Nie mamy wątpliwości, że Pan Czemko i jego mocodawcy z Polskiej Izby Przemysłu Drzewnego zostali wykorzystani przez pewne siły, które rękami „drzewiarzy” chciały przejąć dobro narodowe, jakim są lasy. Panowie ci nie pogodzili się z ukróceniem ich knowań. Nadal mącą – tym razem przystąpili do zmasowanego ataku medialnego i politycznego, w celu obniżenia rangi leśnika w oczach społeczeństwa i parlamentarzystów. Trzeba być czujnym i natychmiast reagować na tego typu działania. Niestety, obrona Lasów przed włączeniem w sektor finansów publicznych obnażyła słabość służb prasowych, które nauczone są jedynie działań serwilistycznych wobec swoich szefów, a nie działań na rzecz PGL Lasy Państwowe. Na tym tle odpowiedź Dyrektora Generalnego LP zamieszczona na stronie internetowej, którą zamieszczamy poniżej, na zarzuty PIPD traktujemy jako jaskółkę, że i w tej materii nastąpią zmiany na lepsze.

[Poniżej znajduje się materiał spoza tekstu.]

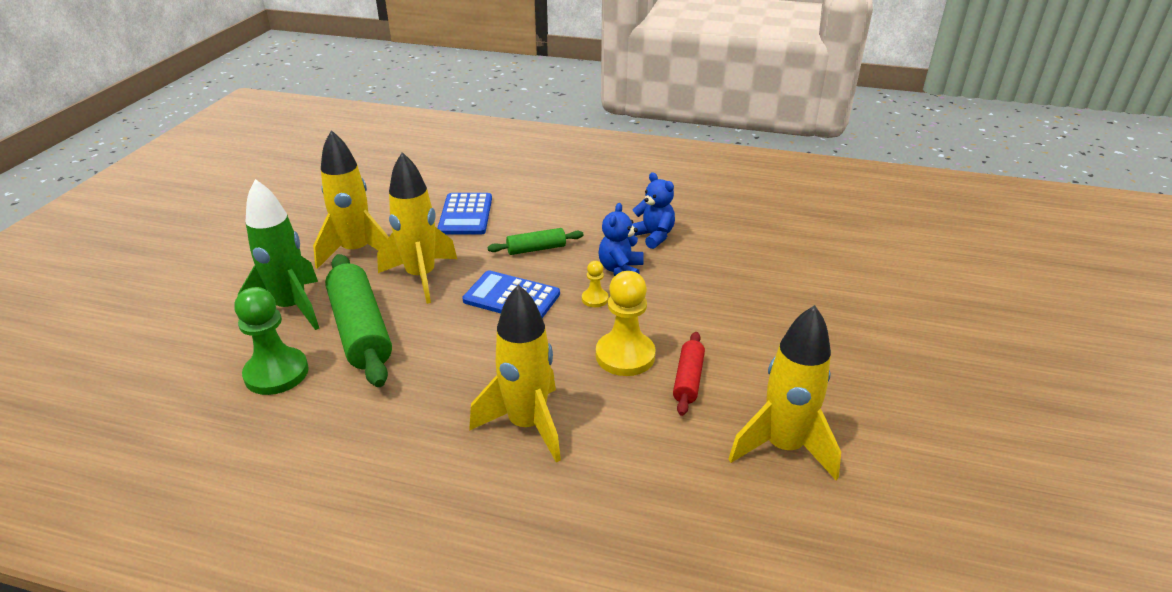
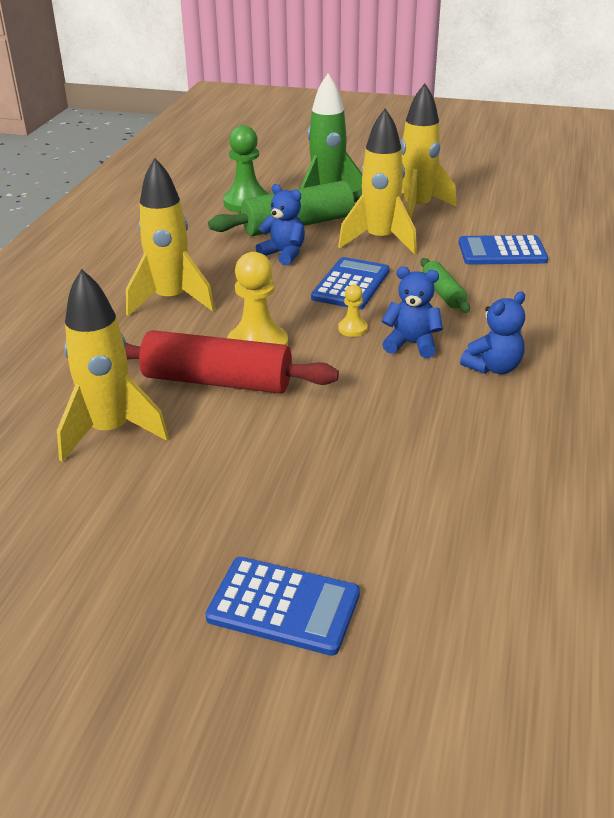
camera: 90 degrees right, 0 degrees up
(433, 340) = (284, 254): none -> blue teddy bear
(688, 379) = (217, 381): red rolling pin -> red rolling pin, size x1.94
(944, 337) = (283, 606): none -> blue calculator

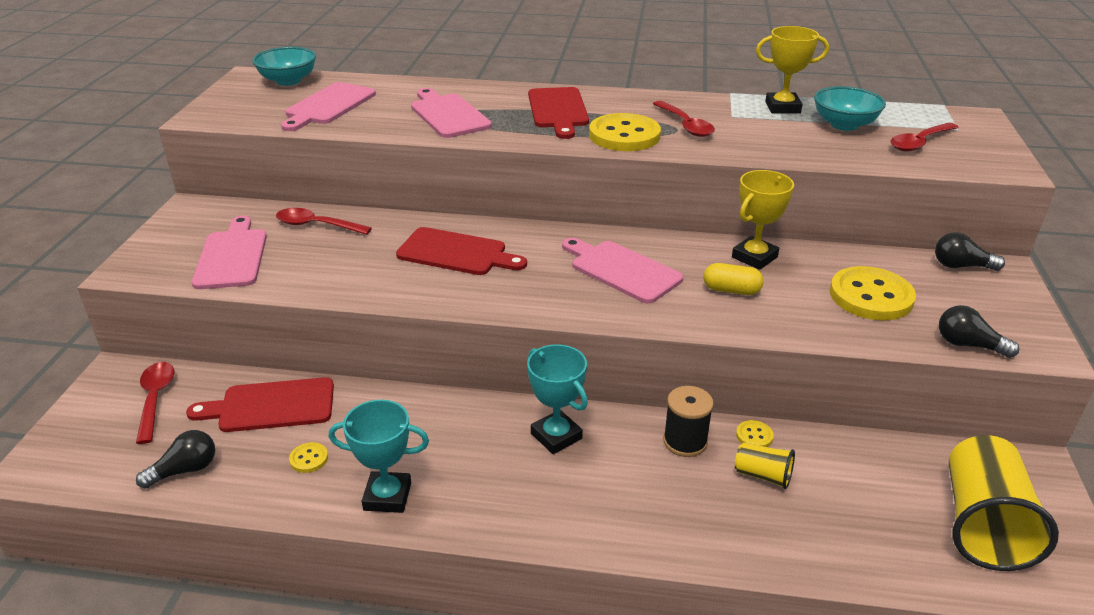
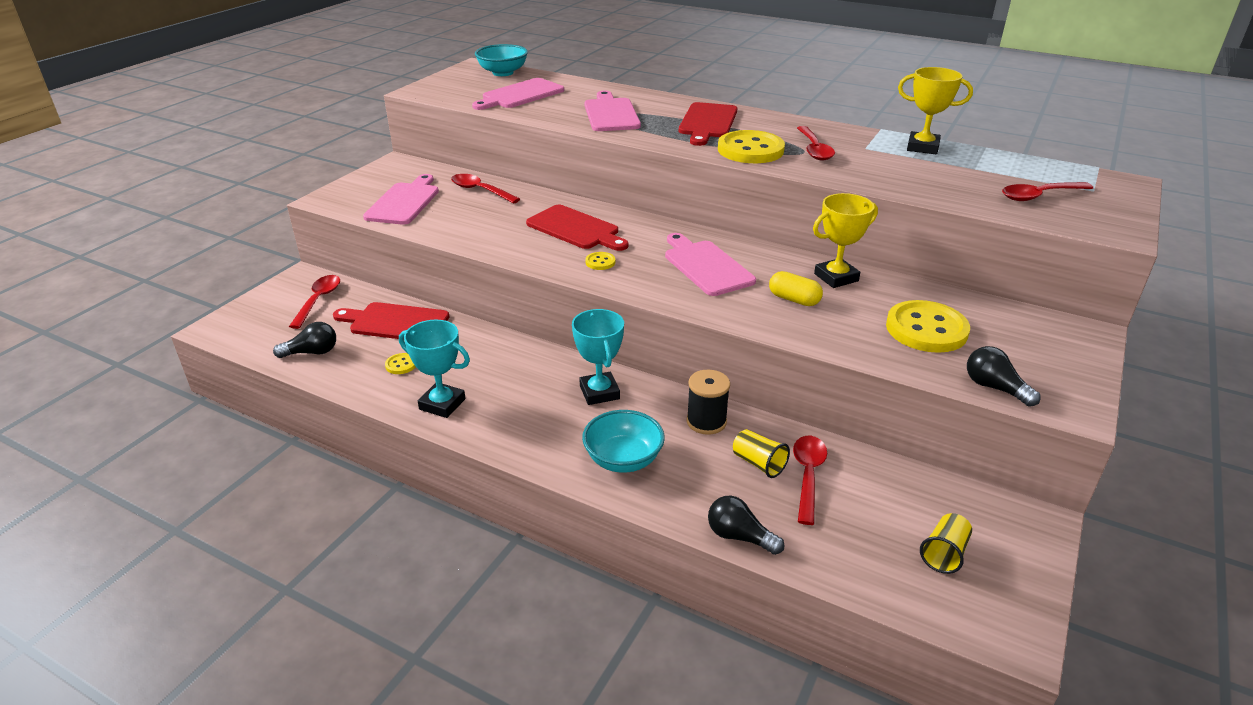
camera: 20 degrees right, 0 degrees up
(754, 436) = (772, 431): yellow button -> yellow button (600, 262)
(816, 476) = (807, 476): none -> red spoon
(844, 125) = (973, 170): turquoise bowl -> turquoise bowl (623, 459)
(961, 266) = (1042, 322): black light bulb -> black light bulb (739, 536)
(982, 524) = (944, 553): yellow cup -> yellow cup, size x0.48

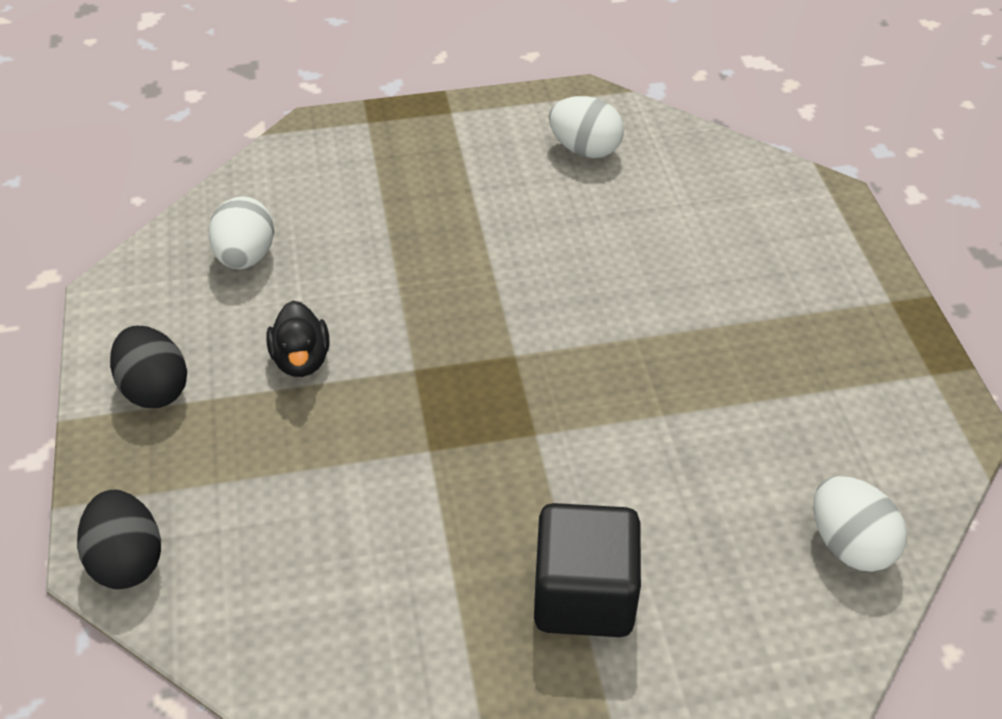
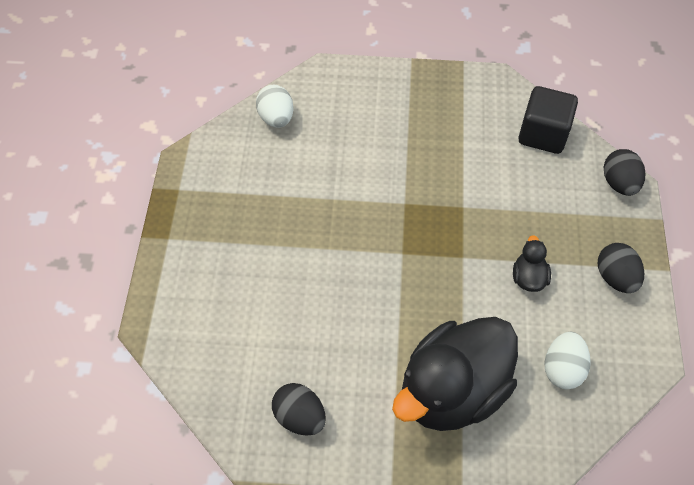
camera: 165 degrees left, 10 degrees up
(397, 206) = (452, 391): none -> black duck
(584, 595) = (406, 123): black cube -> black cube (543, 134)
(585, 149) = (300, 417): white egg -> black egg

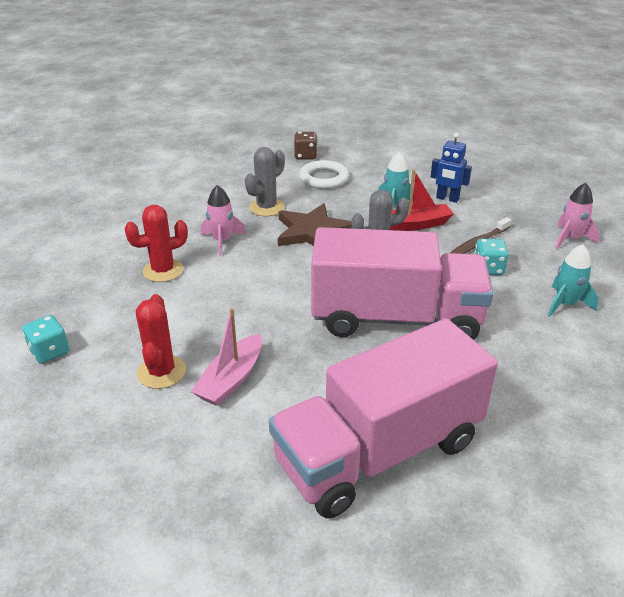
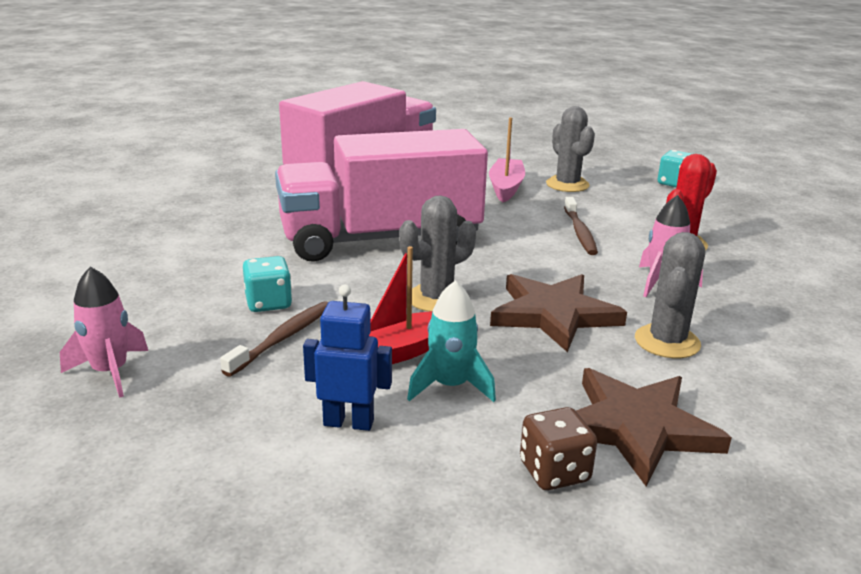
camera: 160 degrees right, 10 degrees down
(161, 372) = (567, 185): red cactus -> grey cactus
(225, 297) = (580, 232): none -> brown toothbrush
(305, 156) = (750, 497): brown dice -> brown dice (554, 472)
(324, 178) = (636, 428): white ring -> brown star
(565, 304) = (168, 277): turquoise rocket -> none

A zebrać, panie kolego egzekutywę i ukrócić te knowania. Nam tu w zdrowej tkance Lasów Państwowych, panie kolego, mąciwodów i kontrrewolucjonistów nie trzeba! Społeczeństwo należy chronić przed elementem reakcyjnym, nam zaś, panie kolego – zachować czujność na froncie walki (k)lasowej. I po imieniu nazywać, panie kolego, pewne siły, co czynią zamach na dobro narodowe – to jest imperialistyczny kapitalizm spod znaku judeo-anglosaskiej finansjery! Podżegaczu Czemko, wraz ze swymi zdradzieckimi poplecznikami i syjonistycznym mocodawcą – ręce precz od dobra narodowego, jakim są lasy! Wasze, panie kolego, podstępne knowania nigdy nie będą w stanie podważyć dobrego imienia leśnika! Społeczeństwo swój rozum ma i nie zawaha się go użyć! Partia, panie kolego, ze społeczeństwem, a panie kolego społeczeństwo z nami!
Ad vocem Semper Fidelis.
Słusznie prawisz. Po co rynek ma ustalać ceny na drewno ?! Było dobrze to trzeba było zmieniać system sprzedaży. I komu to służy? Zaprzyjaźnione firmy rozwijały się i dawały niezłe dochody (szefom oczywiście). Konkurencja? A komu ona potrzebna – mocium panie. Tylko kłopot z nimi. Przerabiają tacy 1000 m na rok a podbijają cenę. Trzeba zakazać funkcjonowania na rynku takim firmom-dziad. Psują panie tylko rynek. Eksport? Zakazać panie. Nasz krajowy rynek sam sobie sterem, żeglarzem, okrętem. Trzeba powrócić do negocjacji cen przy zielonym stoliku (a właściwie pod stolikiem) i wielu na tym skorzysta. Nie dba się panie o narodowy interes. Prywata panie dziejku! Przemysł drzewny ciężko dyszy (ze złości) bo durniom w LP zachciało się wprowadzić prorynkowe rozwiązania. Oczywiście pozostali jeszcze w LP światli ludzie na stanowiskach ( w nich nadzieja, a szczególnie w naczelnym inspektorze) co potrafią dostrzec problem i pomóc znaleźć rozwiązanie, korzystne dla „leśnej spółdzielni”.
Z leśnym pozdrowieniem
Nasz Ból.
Parówkowym skrytożercom mówimy stanowcze NIE!